Тут нужно внести ясность. Когда говорят о судебной реформе, часто имеют в виду в первую очередь борьбу с коррупцией. Между тем, судебная реформа — это преобразование институтов и процедур, приближающее украинское правосудие к более продвинутым мировым стандартам. Это отмена институтов, которые корнями уходят в советское прошлое, совершенствование процессов, модернизация юридического образования и так далее.
Усовершенствование институтов и процедур позволит сделать систему чище, но борьбу с коррупцией следует отличать от собственно судебной реформы. Без успехов в этой борьбе не даст результата никакая реформа. Коррупция — это стержень, на который нанизываются все остальные проблемы.
По мнению Алексея, корень коррупции в судебной системе — резкое обнищание в 1990-х. Судьи получали мизерную зарплату, решая вопросы на миллионы долларов. Внутри судов возникли бизнес-группы, которые обеспечивали принятие решений сверху донизу. Потом они начали сращиваться с политиками, влиять на государственную машину. Так мы получили глубоко коммерциализованную систему, в которой задействованы многие судьи, хотя и не все.
Чтобы убрать эти метастазы, нужна жесткая химиотерапия или хирургическая операция. Очищение судебной системы, создание фильтров, которые не позволят системе вернуться к статус-кво, — это базовый элемент реформы правосудия.
Что представляет собой система сегодня? Это четыре судебные палаты в составе Верховного суда (административная, хозяйственная, по гражданским делам, по уголовным делам), плюс три специализированных суда, в которых работают более 300 судей, плюс суды низших инстанций — во всей системе задействовано около 8000 судей.
Высшие суды — территория полутонов. От Филатова я слышал только о некоторых судьях, торгующих решениями судов направо и налево. В судейской корпорации их имена все более или менее знают. Многие судьи не черные и не белые, так, оттенки серого. Кто-то выступит адвокатом одной из сторон, немного пережмет, перегнет, передернет и выдаст за деньги нужное решение. Кто-то посмотрит, какое решение является справедливым, и договорится со стороной, в пользу которой он собирается вынести решение, чтобы еще и заработать. Есть среди судей и бессеребреники. Они добираются на работу на троллейбусе, одеваются более чем скромно и как-то держатся, потому что им помогают дети.

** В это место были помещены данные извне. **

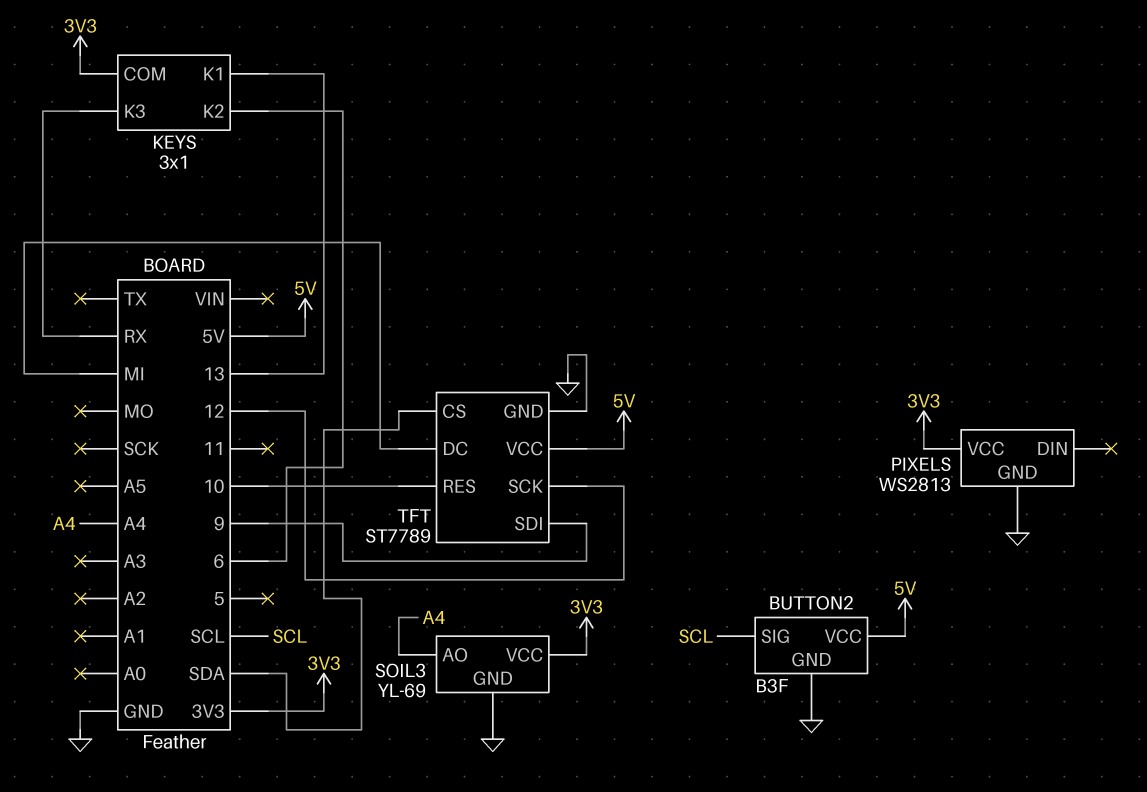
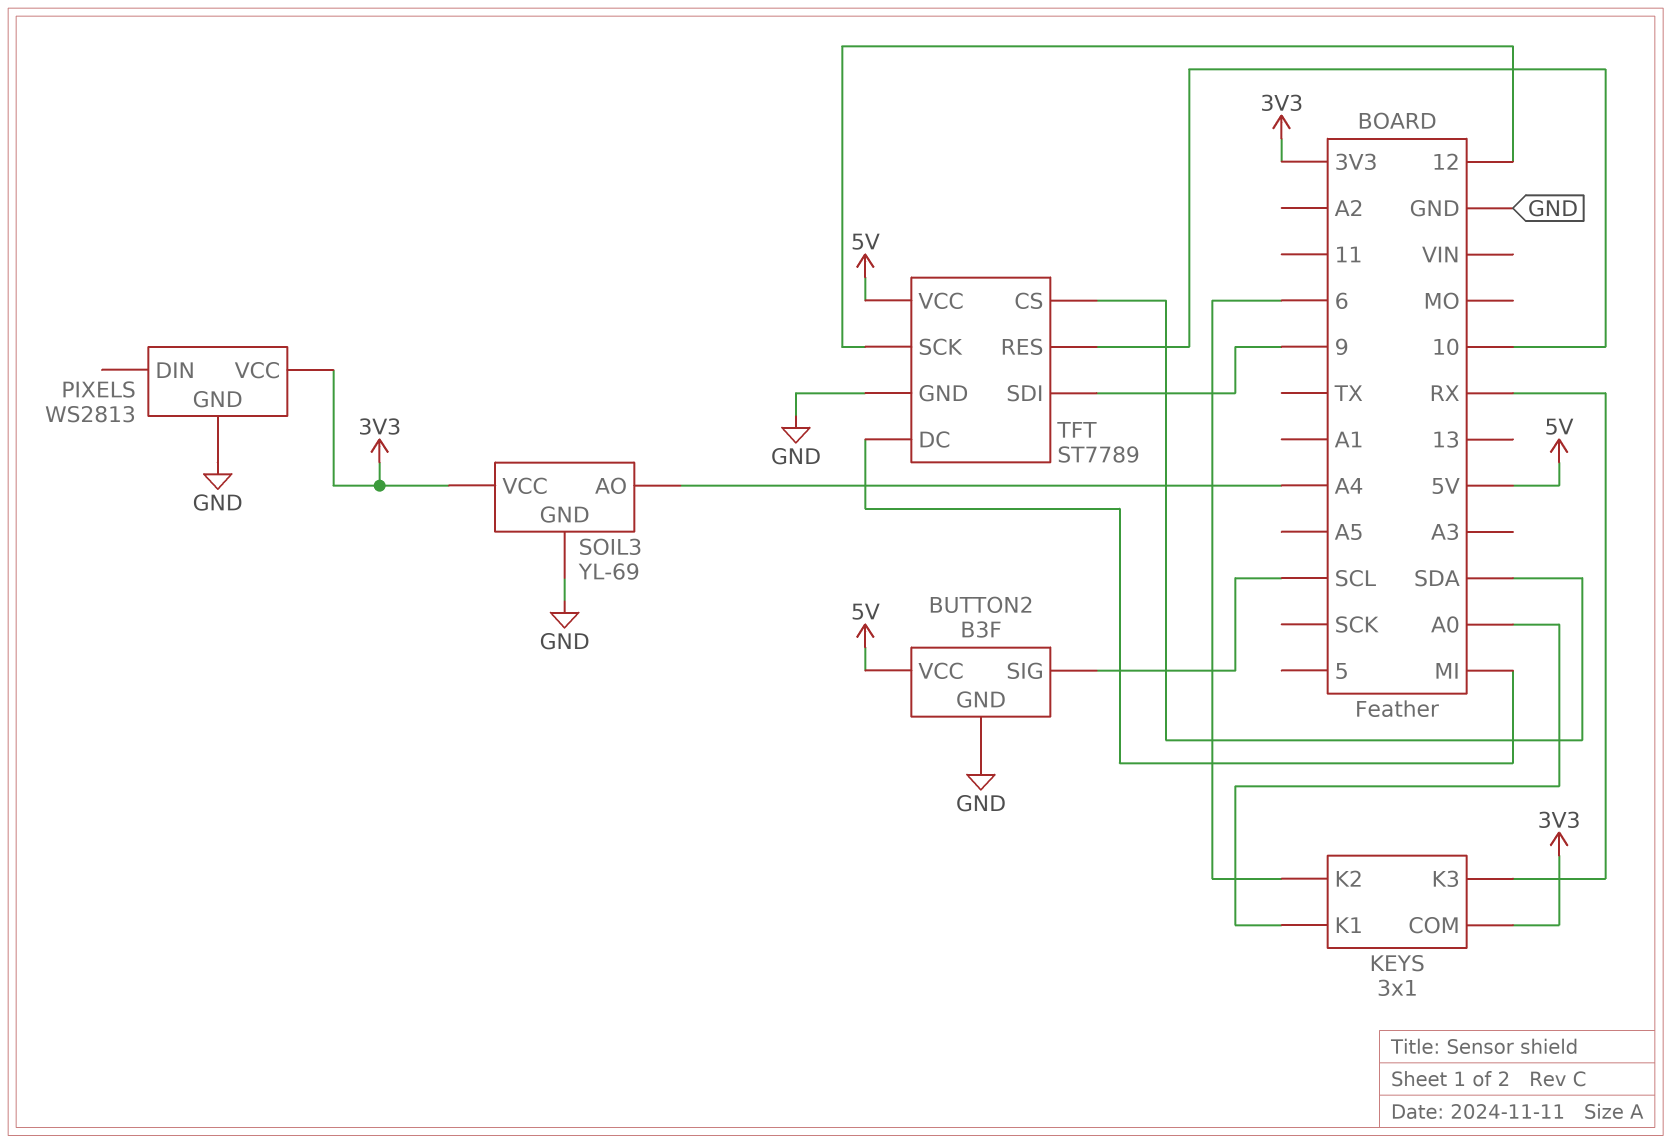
KEYS pin K1: 13 -> A0

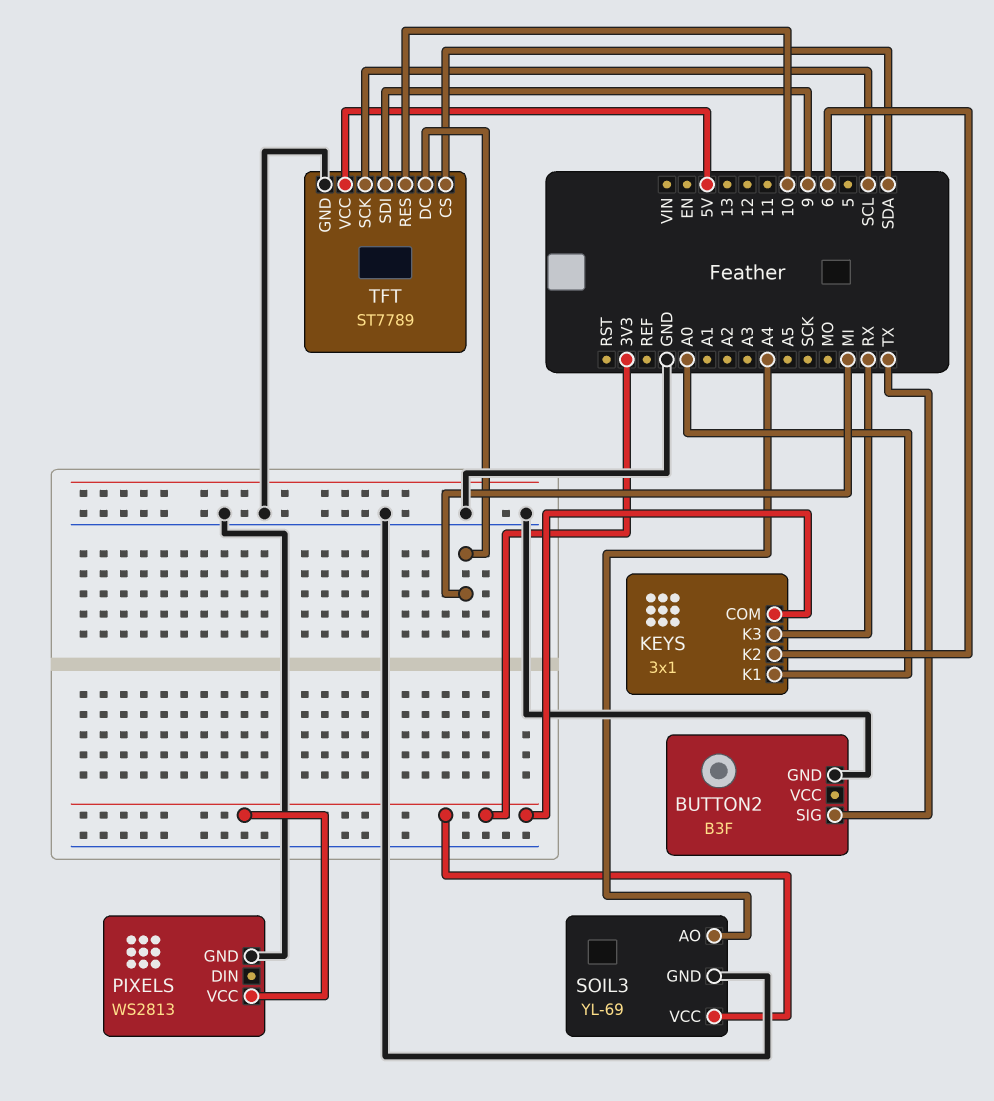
BUTTON2 pin SIG: SCL -> TX
BUTTON2 pin VCC: 5V -> none
TFT pin SCK: 12 -> SCL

Такая же картина и в судах более низких инстанций. Подавляющая масса судей пытается подзаработать, но не занимается откровенной уголовщиной.
Что нам делать со всем этим добром?
Есть два пути. Один — всех судей сразу уволить и набрать новых с помощью тестирования и конкурсов. Другой — очищать судебную власть поэтапно, используя конкурсные процедуры для одновременного отсева старых и найма новых судей.
Разница лишь в том, в какой момент увольняются старые кадры, — в самом начале переходного периода или в процессе перехода.
Против немедленной зачистки есть два довода. Во-первых, уволив всех, мы нарушим два фундаментальных принципа судоустройства, поддерживаемых Советом Европы, — индивидуальной ответственности и несменяемости судей. Во-вторых, мне не известны примеры, когда такой подход давал бы хорошие результаты. Единственный случай, на который иногда ссылаются, — это Босния и Герцеговина (об успешности этой реформы есть различные мнения). Но там речь шла о переназначении нескольких сотен судей, а у нас — о восьми тысячах.
Решение уволить всех — простое, оно понятно широкому кругу людей. Но это лукавый лозунг. Все равно, пока будут создаваться новые суды, старые продолжат работать, рассматривая уже начатые тяжбы.